How to dress in Qatar. Social habits
One of the most important things is about clothing. When you’re in Doha or anywhere in Qatar, dress modestly, without bling-bling, thus showing respect for Islamic culture. If you are a woman, always cover your shoulders and do not wear skirts above your knees. As a man, it’s preferable to wear long pants and a shirt, although you can have a t-shirt very well. The locals wear those clean, long white garments called thobe (or thawb), matched with the pieces of cloth that cover their heads, called ghutra. They are white or red. The difference is not significant at present, but starting from a few decades ago when the canvas from which the red and white ones were made was somewhat thicker to protect them from the wind that blows in winter.
The Qatari women, the Islamic women, wear, as I say, abaya and hijab. You don’t see women at every turn. A walk through Souq Waqif, the bazaar in Doha, will make you “bump” into them. They are looking at you with rhymed, almond-shaped eyes from under the hijab, which leaves no room for interpretation, and it’s hard to see if it’s right or wrong to intersect your eyes with them. Underneath the abaya, they wear regular clothes, and the stories about thousands of dollars clothing items from the best brands, which Arab women (not) display under traditional clothing, seem to be true.

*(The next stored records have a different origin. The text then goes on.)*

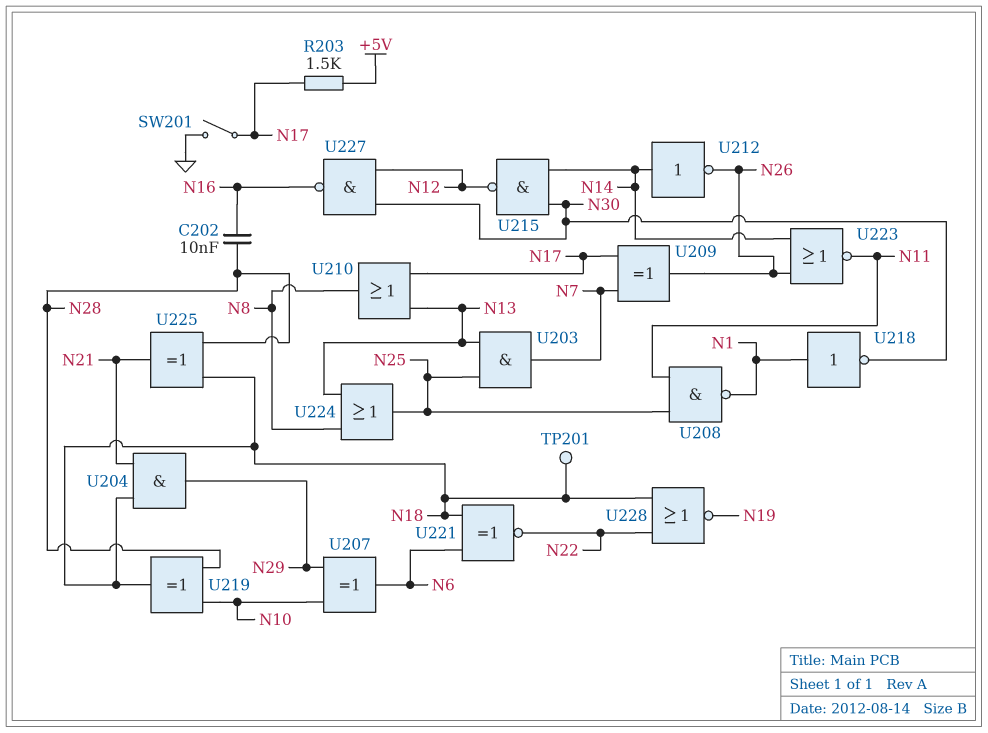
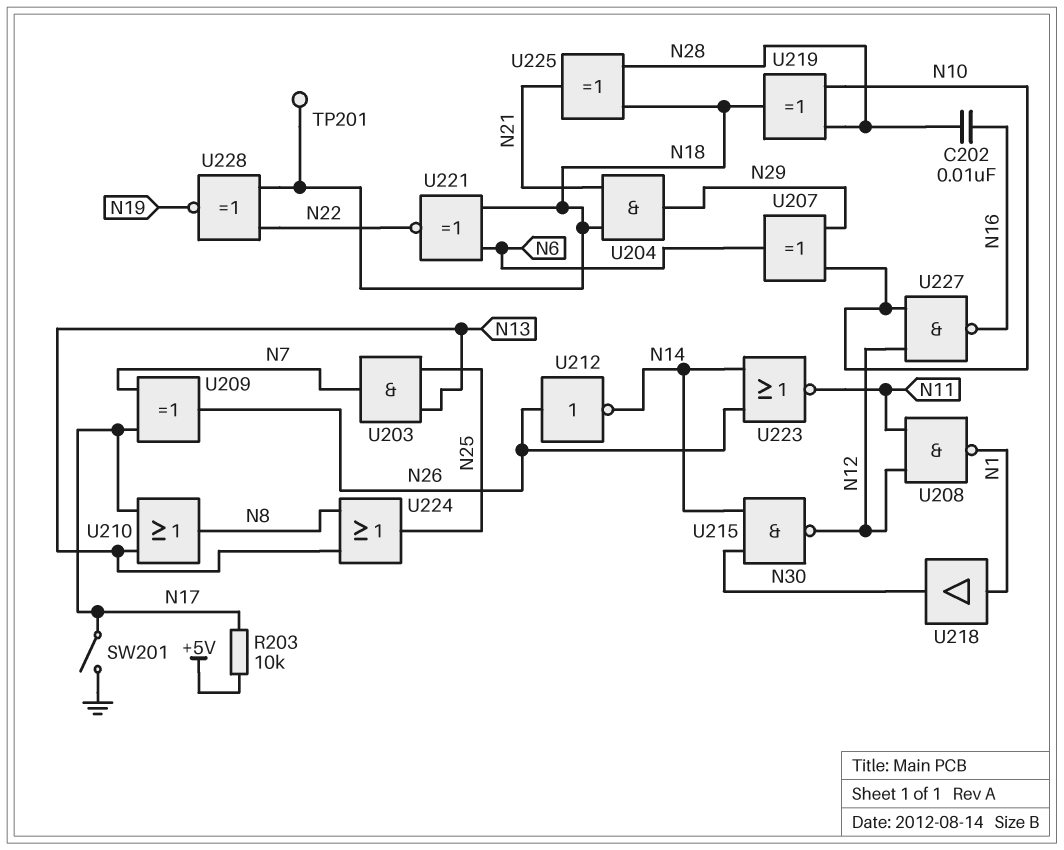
R203: 1.5k (+5V, N17) -> 10k (+5V, N17)
U208: NAND (in N11, in N25, out N1) -> NAND (in N11, in N12, out N1)
U212: NOT (in N14, out N26) -> NOT (in N26, out N14)
U218: NOT (in N1, out N30) -> buffer (in N1, out N30)
U227: NAND (in N12, in N30, out N16) -> NAND (in N10, in N12, out N16)
U228: NOR (in N18, in N22, out N19) -> XNOR (in N18, in N22, out N19)

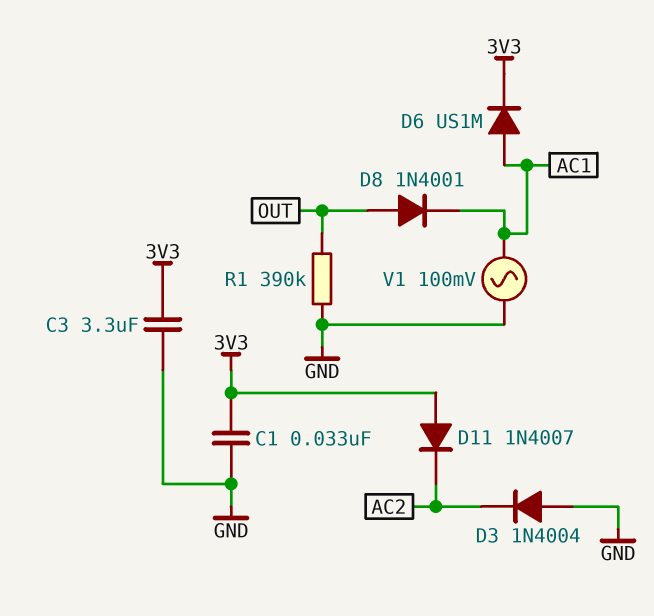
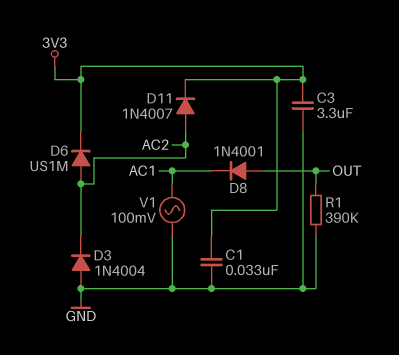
D6: diode US1M (A AC1, K 3V3) -> diode US1M (A AC2, K 3V3)
D11: diode 1N4007 (A 3V3, K AC2) -> diode 1N4007 (A AC2, K 3V3)

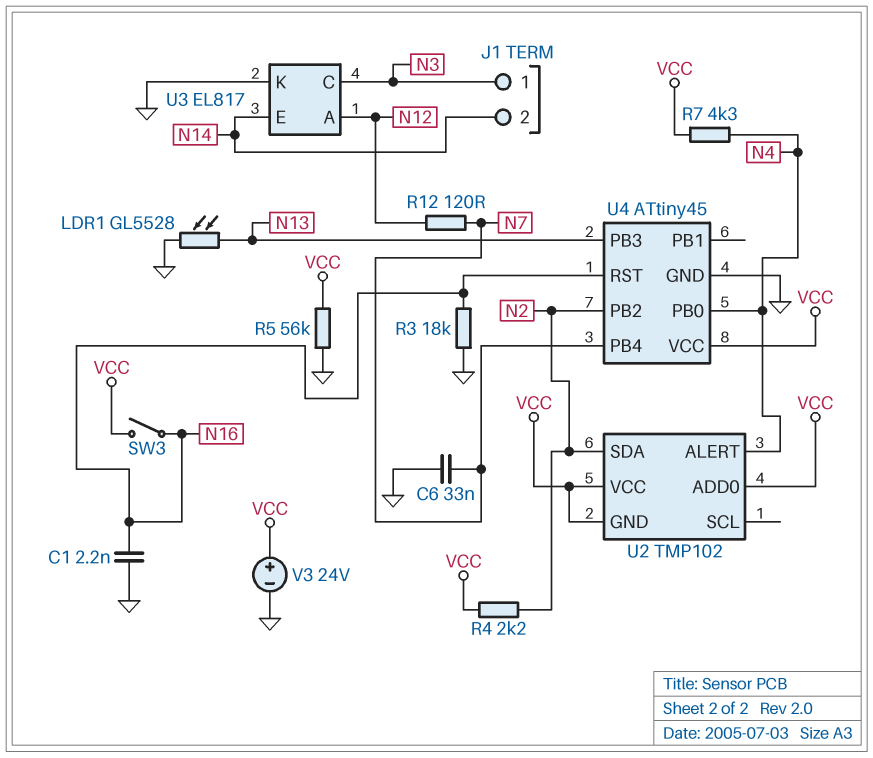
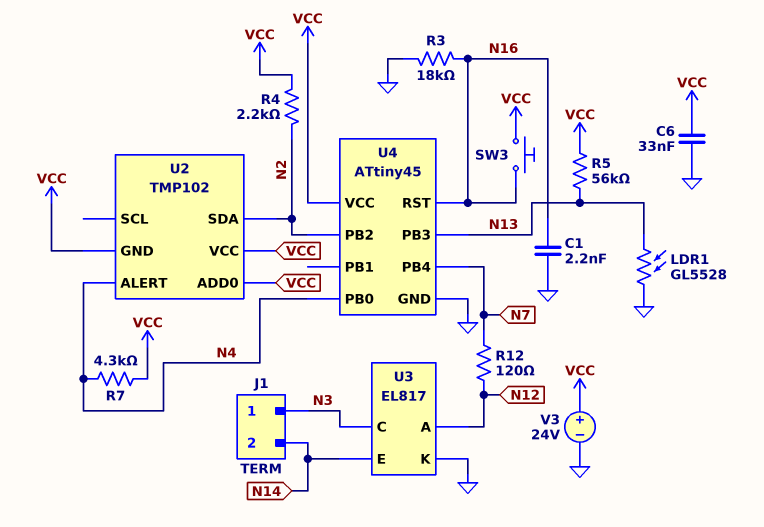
C6: 33nF (GND, N7) -> 33nF (GND, VCC)
R5: 56k (GND, VCC) -> 56k (N13, VCC)
SW3: switch (N16, VCC) -> button (N16, VCC)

There are beaches for locals, beaches for tourists, and mixed beaches in Qatar. One of the strict rules is that women are not allowed topless. In fact, as a country with an Islamic population (over 70%), in which the Constitution is based on the divine Sharia law, it is good to avoid entering the area of its violation not to have (big) problems. Therefore, do not hug and do not kiss in public, behave yourself in any situation, do not drink alcohol in public (anyway, it’s a little tricky…) and do not offer a drink to a local, do not get drunk. Of course, Allah forbid watching erotic films or consuming narcotics!
And speaking of gestures in public, Qataris have a particular way of greeting sometimes: in addition to shaking hands or carrying the right hand to the chest, they use to rub their noses several times between them, such as the Eskimos, a greeting form kept from generation to generation and transmitted from the bedouins, indicating a deep friendship and a form of maximum respect.
Alcohol in Qatar
Probably the most debatable topic is the one related to alcohol. Alcohol is not banned in Qatar. Especially since it’s a country where so many nationalities live. It’s just that its sale and consumption are controlled, and some strict laws apply. One of these is that it’s illegal to get alcohol into the country, so don’t come in with alcoholic beverages on board because they’ll be confiscated. Do not expect to find alcohol for sale in shops or restaurants. You can buy alcohol only in clubs and, eventually, you can find something in the room’s minibar. At exorbitant prices. To get an idea, a small beer in the box costs about 12 USD. A cocktail in a club can reach 100-150 lei. And so on. In short, you don’t go to Qatar to drink. Or, if you want to, get your card ready. If the water doesn’t satisfy you, replace the alcoholic beverages with lemonade mentioned above, with teas, juices, or refreshments.